The report that Russia is forcing the poor Tatars to accept Russian citizenship is likewise nonsense, and another lie in a seemingly-unending parade of lies; Russia ruled that Crimeans could not hold dual citizenship. You must make a choice.  Russia does not order that the choice be Russian.

Once upon a time, a great while ago and for a brief window, the United States really was exceptional, and had only to wave its stick to make much of the rest of the world flinch. As we have often discussed, much of the world at that time was ravaged by war, weak and sick, and the United States was young, strong and mostly untouched; additionally, it had just negotiated a currency agreement that would make its dollar dominant for the foreseeable future. This was a tremendous opportunity.

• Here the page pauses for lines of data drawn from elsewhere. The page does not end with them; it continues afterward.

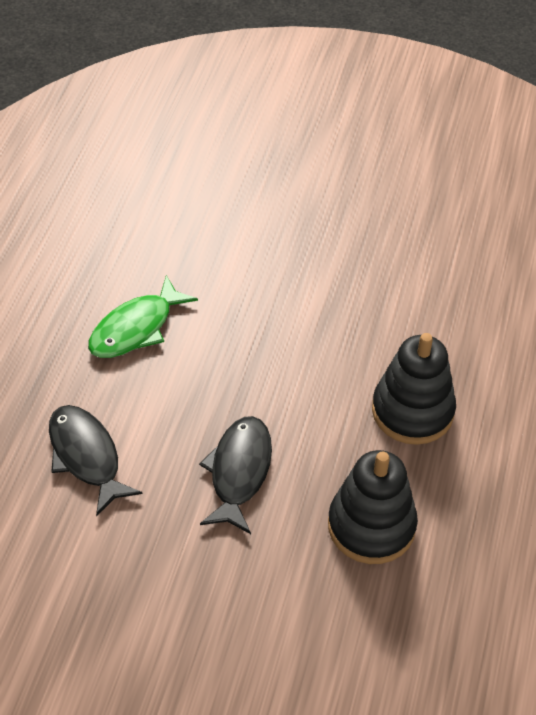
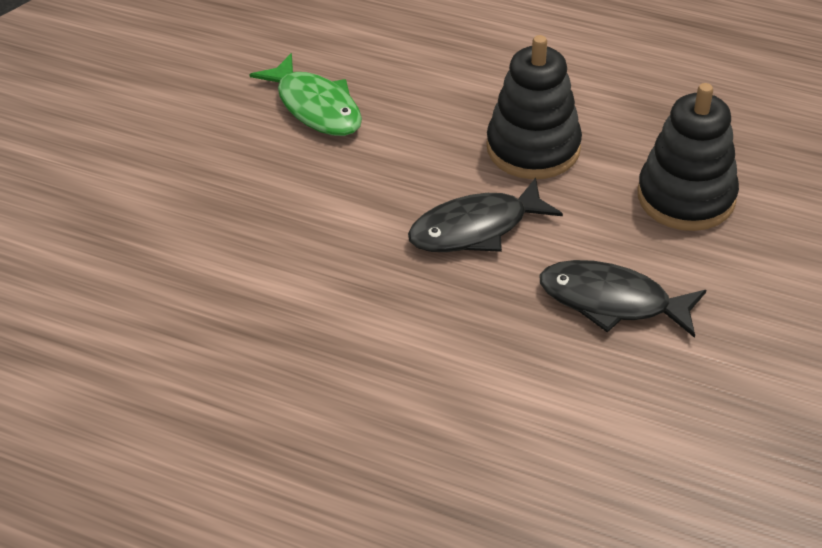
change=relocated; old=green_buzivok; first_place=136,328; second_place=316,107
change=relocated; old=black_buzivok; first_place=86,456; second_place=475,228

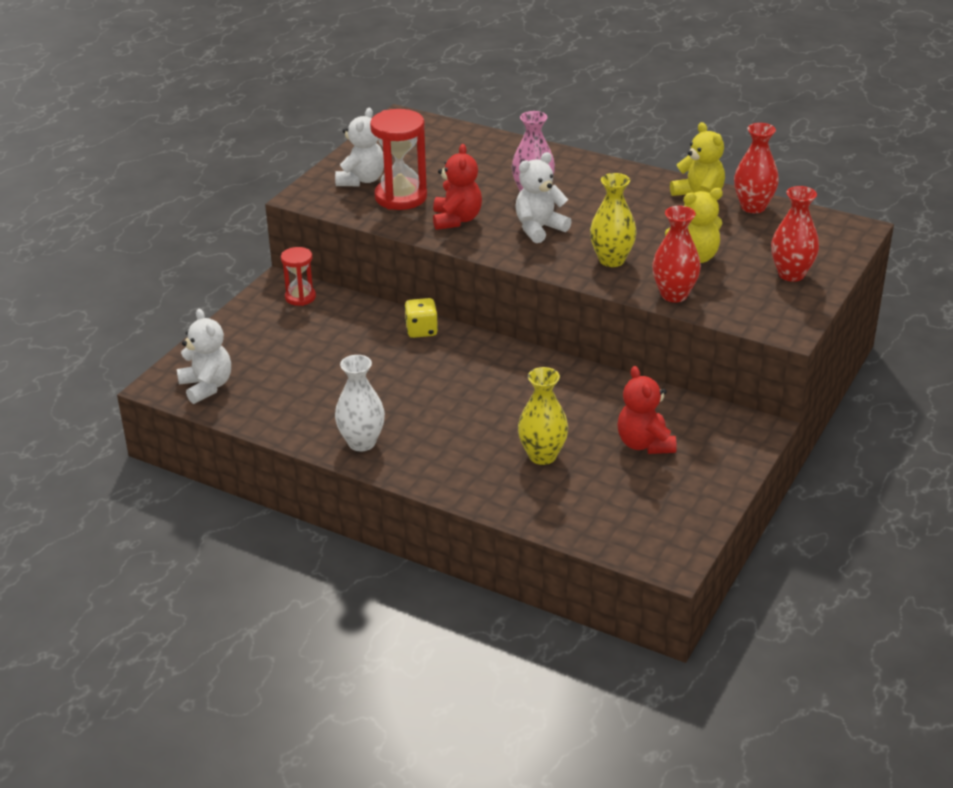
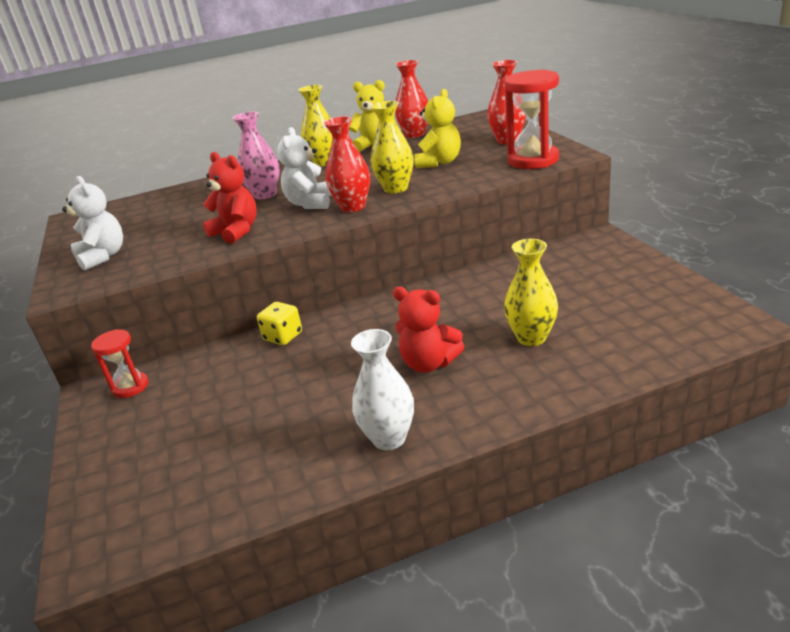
change=appeared; new=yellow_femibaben; second_place=324,162
change=relocated; old=red_femibaben; first_place=674,295; second_place=353,207
change=relocated; old=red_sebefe; first_place=644,444; second_place=429,363
change=relocated; old=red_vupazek; first_place=401,197; second_place=533,160
change=missing; old=white_sebefe; first_place=206,386

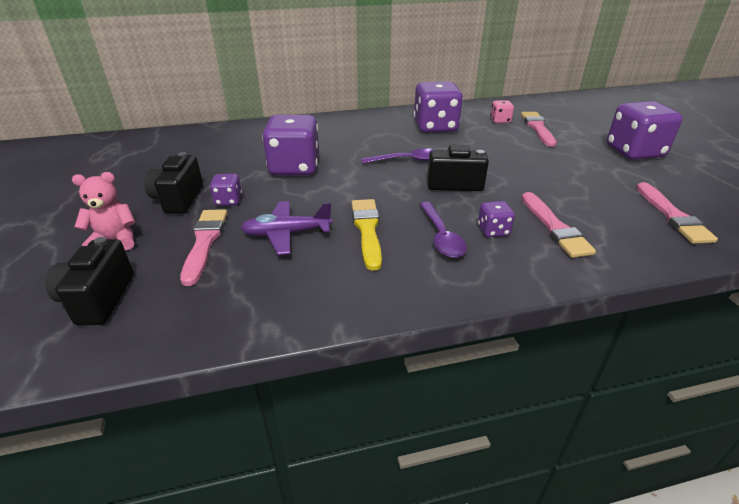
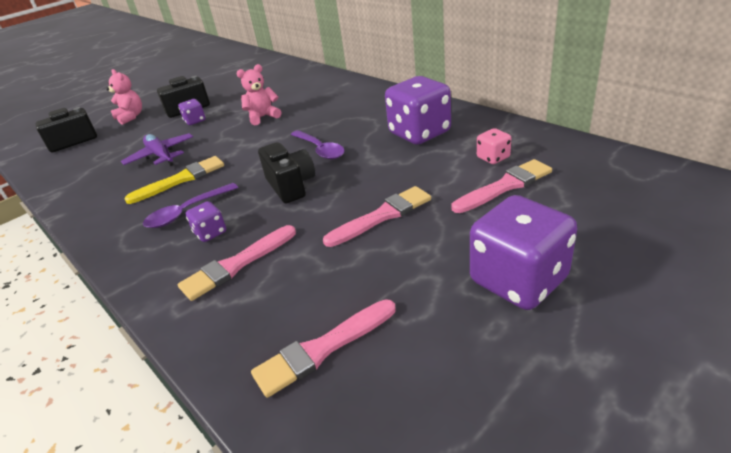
change=exchanged; old=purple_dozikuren; new=pink_sebefe; first_place=294,167; second_place=263,117
change=relocated; old=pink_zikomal; first_place=205,242; second_place=382,216

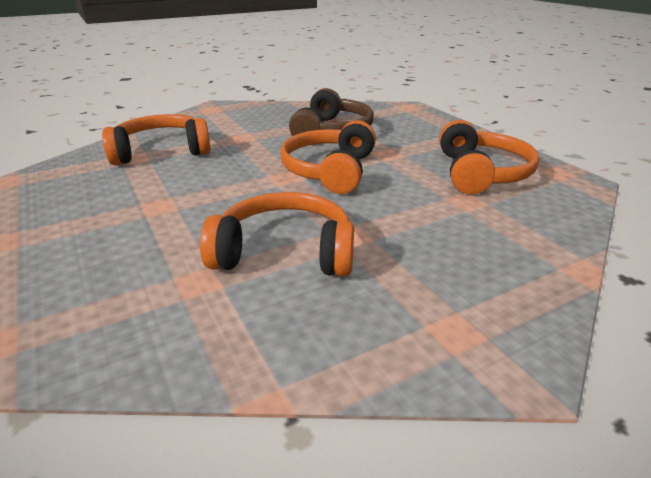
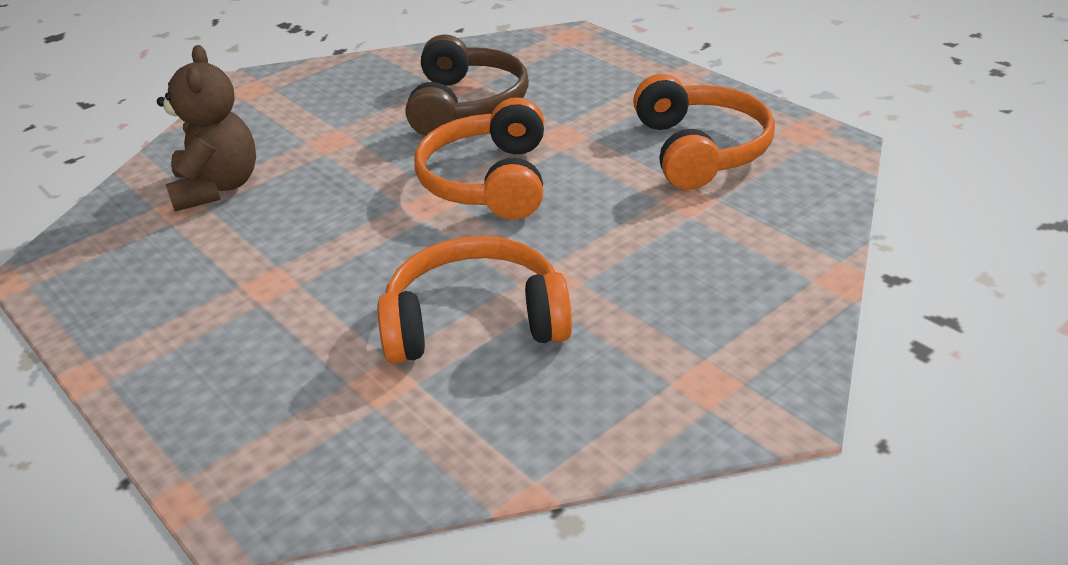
change=exchanged; old=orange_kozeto; new=brown_sebefe; first_place=161,151; second_place=217,188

And slowly at first, piecemeal, but steadily gathering speed, this opportunity was wasted, cast aside, spurned. Foreign policy in Washington is now completely in the hands of civilian ideologues like the authors of the subject piece, who consider America’s massive military as simply a blunt instrument; used to force compliance with its directives, which are only spoken politely once and couched as suggestions. The country’s ideals have become suborned to a neoconservative entity which pulls the levers and emits blasts of steam from behind a curtain, like Oz The Great And Terrible. Its press releases do not reflect reality so much as they do satire; Washington has become The Onion. Never a truer word was spoken than that offered by the anonymous White House staffer to whom is attributed, “You see, when we act, we create our own reality”. Through a series of weak, self-centered and egotistical leaders, America slowly came around to a new course, where the compass needle points to crazy.

It could have been different, but now the die is cast. Let the record so reflect.